Ngouloure Mahamat

Personal information
- Date of birth: 1 September 1990 (age 35)
- Place of birth: Foumban, Cameroon
- Height: 1.78 m (5 ft 10 in)
- Position(s): Centre back

Youth career
- Bolívar
- Unión Maestranza

Senior career*
- Years: Team / Apps / (Gls)
- 2008–2010: Unión Maestranza
- 2010: ABB
- 2011–2012: Cobreloa
- 2012: → Naval (loan)
- 2012: → Barnechea (loan)
- 2015–2016: Municipal Mejillones / 6 / (0)
- 2017: Unión Maestranza

International career
- Cameroon U17

= Ngouloure Mahamat =

Cameroonian footballer

Ngouloure Mahamat (born 1 September 1990) is a Cameroonian footballer who last played for Bolivian side Unión Maestranza as a centre back.

==Club career==
Mahamat came to Bolívar Youth Team from his birth country.
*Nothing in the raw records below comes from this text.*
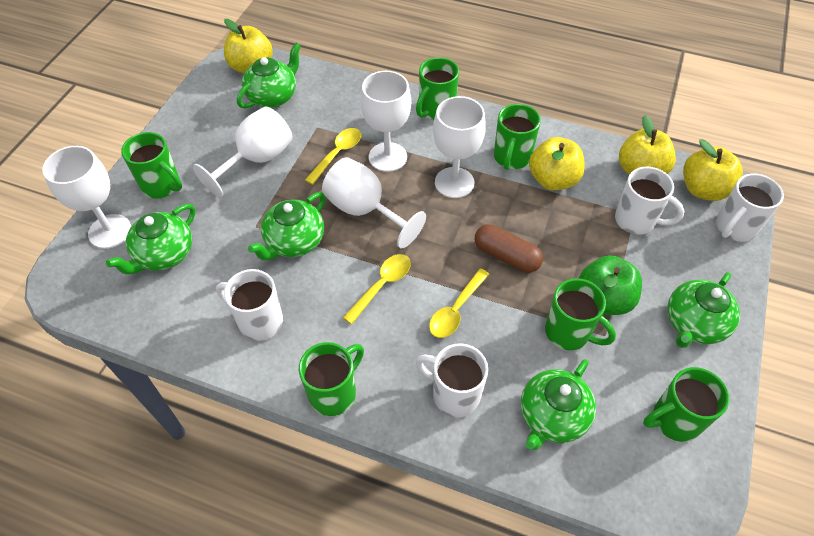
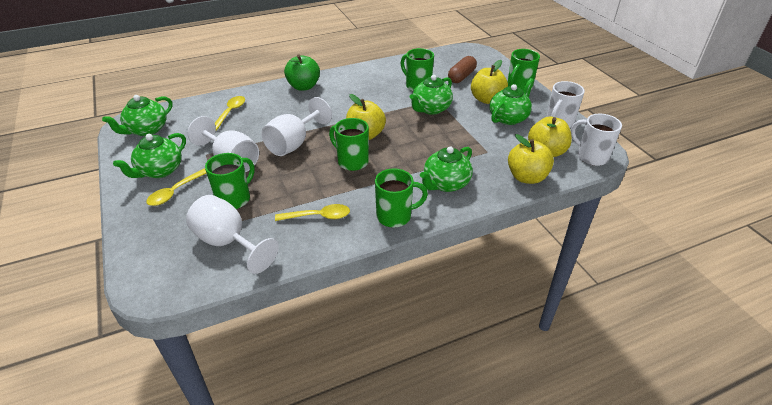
green mug: 6 -> 5
white goblet: 5 -> 3
white mug: 4 -> 2

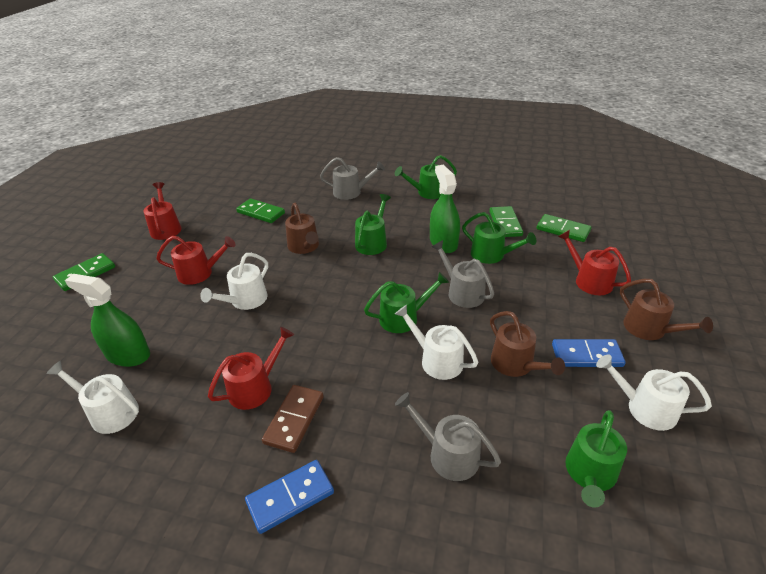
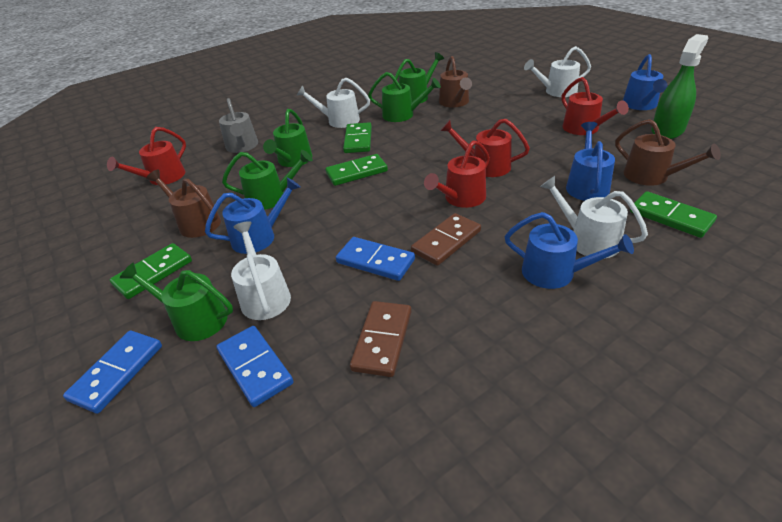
blue domino: 2 -> 3
blue watering can: 0 -> 4
brown domino: 1 -> 2
green spray bottle: 2 -> 1
grey watering can: 3 -> 1

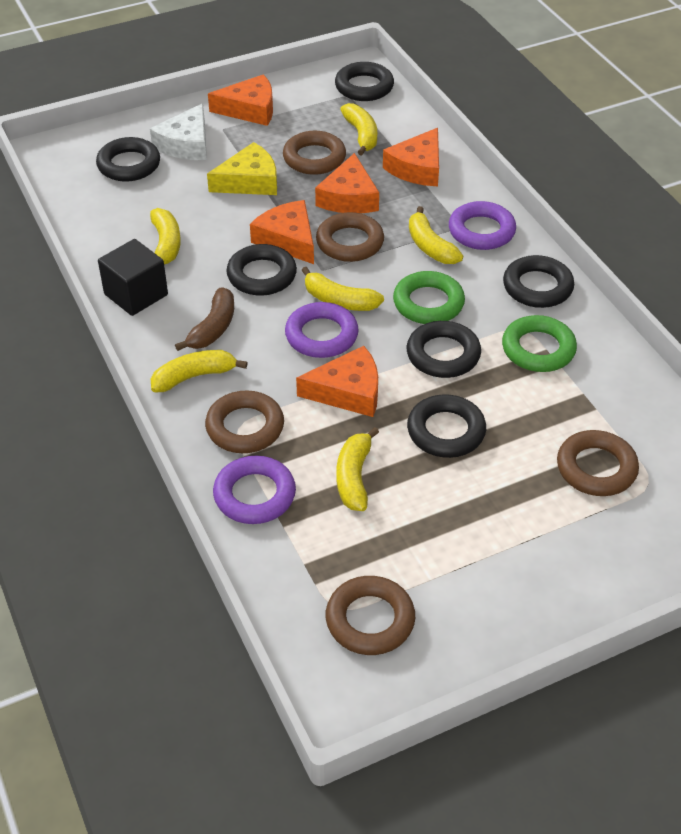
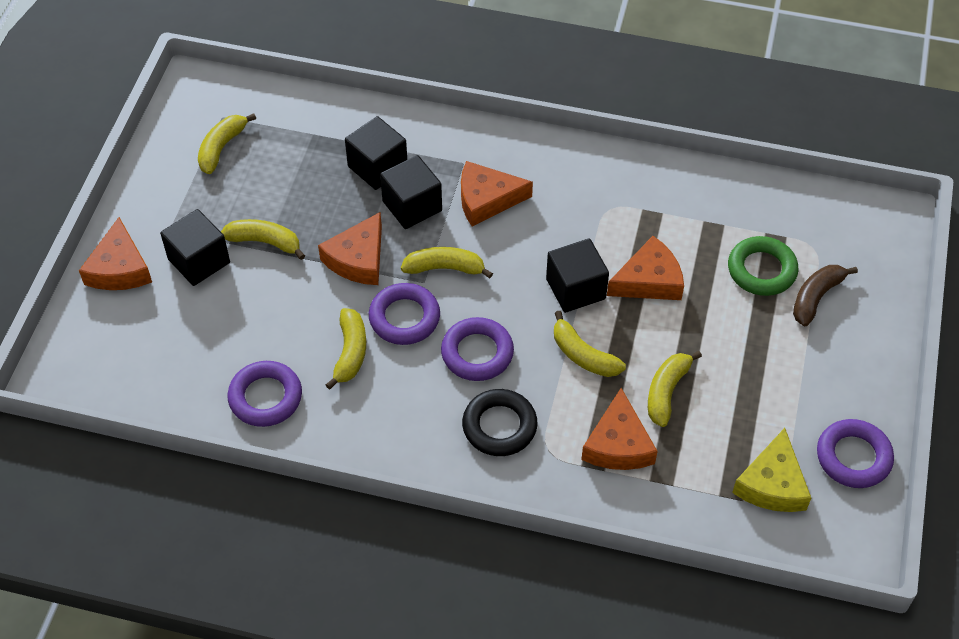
black cube: 1 -> 4
black ring: 6 -> 1
brown ring: 5 -> 0
green ring: 2 -> 1
purple ring: 3 -> 4
white cheese: 1 -> 0

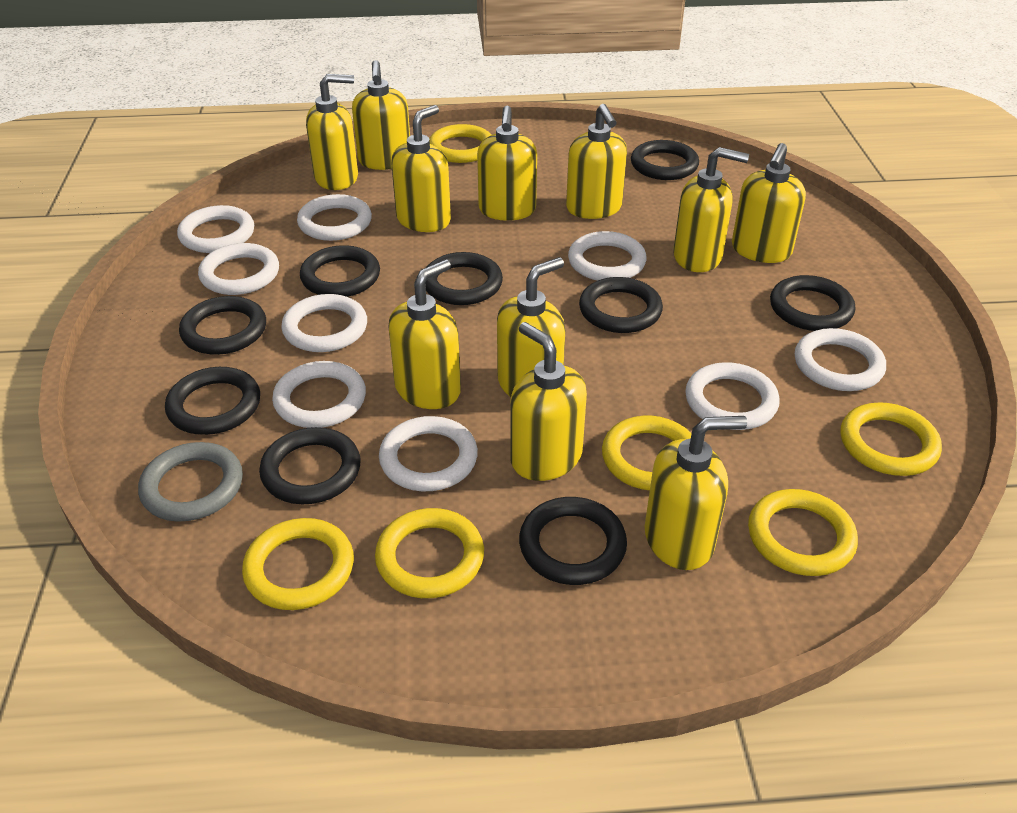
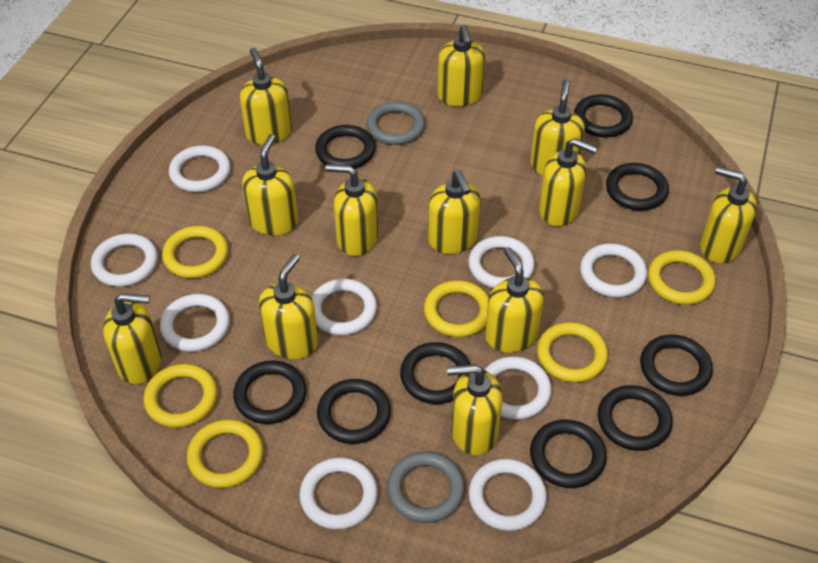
grey ring: 1 -> 2
yellow soap dispenser: 11 -> 12

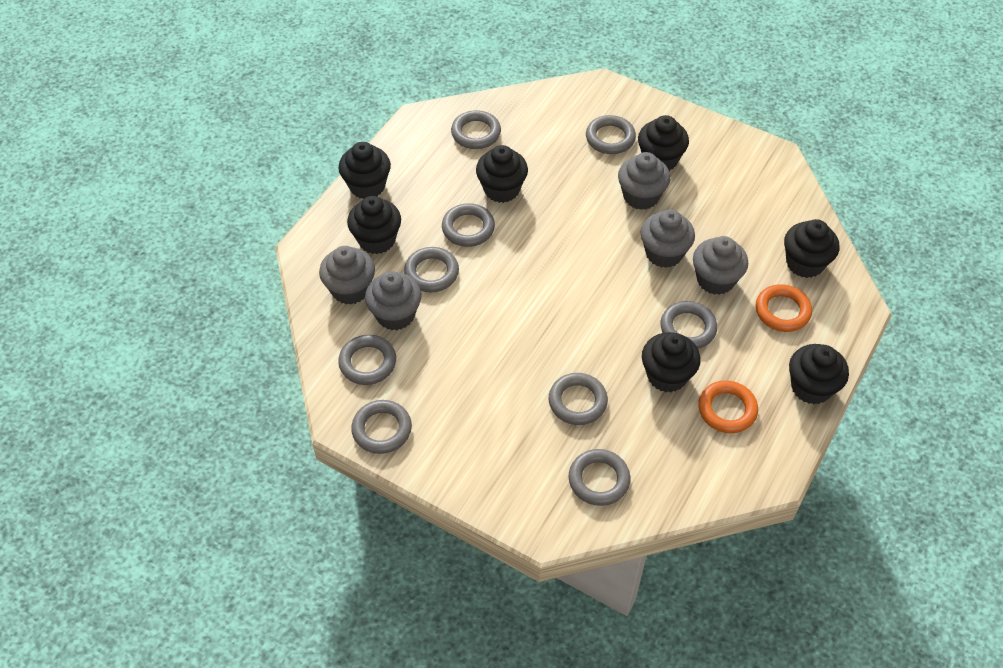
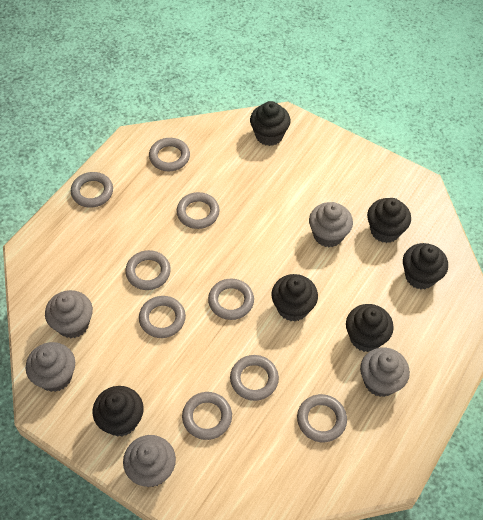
black cupcake: 7 -> 6
orange ring: 2 -> 0

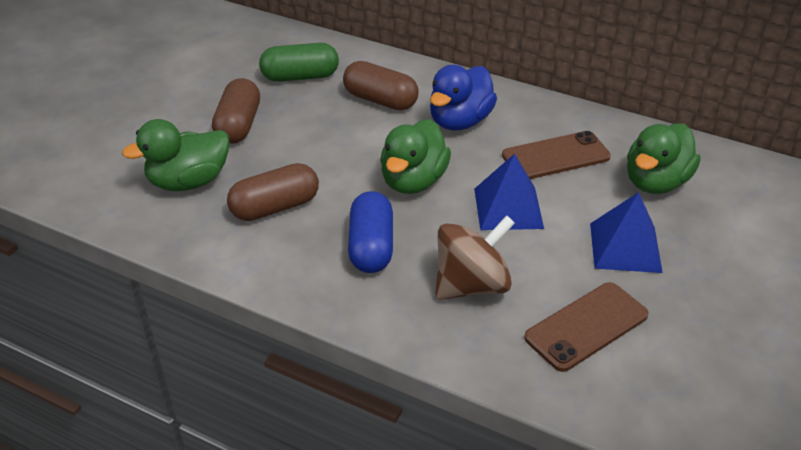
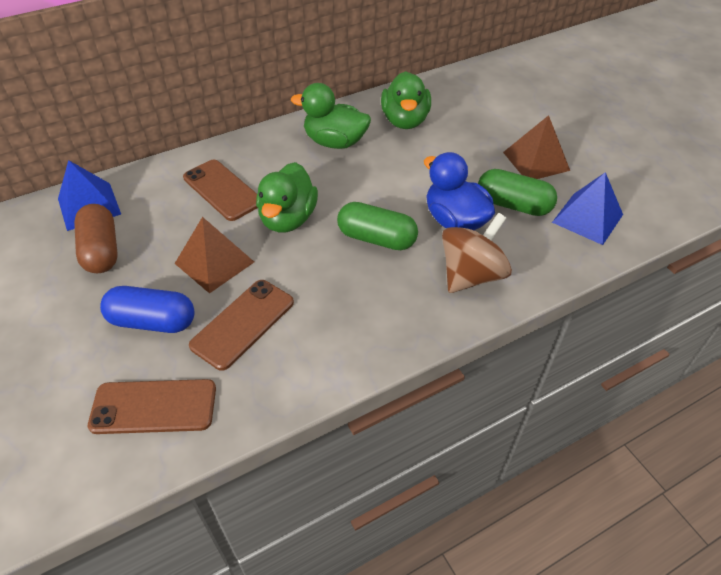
brown capsule: 3 -> 1
brown phone: 2 -> 3
brown pyramid: 0 -> 2
green capsule: 1 -> 2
After playing for some clubs in Bolivia and taking a test in Deportes Iquique, he signed with Cobreloa in the Chilean Primera División. In 2015, he signed with Municipal Mejillones in the Chilean Segunda División, making six appearances. In 2017, he returned to Bolivia to play for Unión Maestranza.

==International career==
Mahamat represented Cameroon U17.

==Personal life==
Born in Foumban, has seven brothers and speaks four languages, which are French, Spanish, English and Njimom. He declared during an interview with Chilean newspaper Lun that his idol was Marc Vivien Foe and in his death time he wept inconsolably and was motivation for him to be future footballer.

In 2013, he worked as a miner at the Codelco's Radomiro Tomic mine after being released by Cobreloa.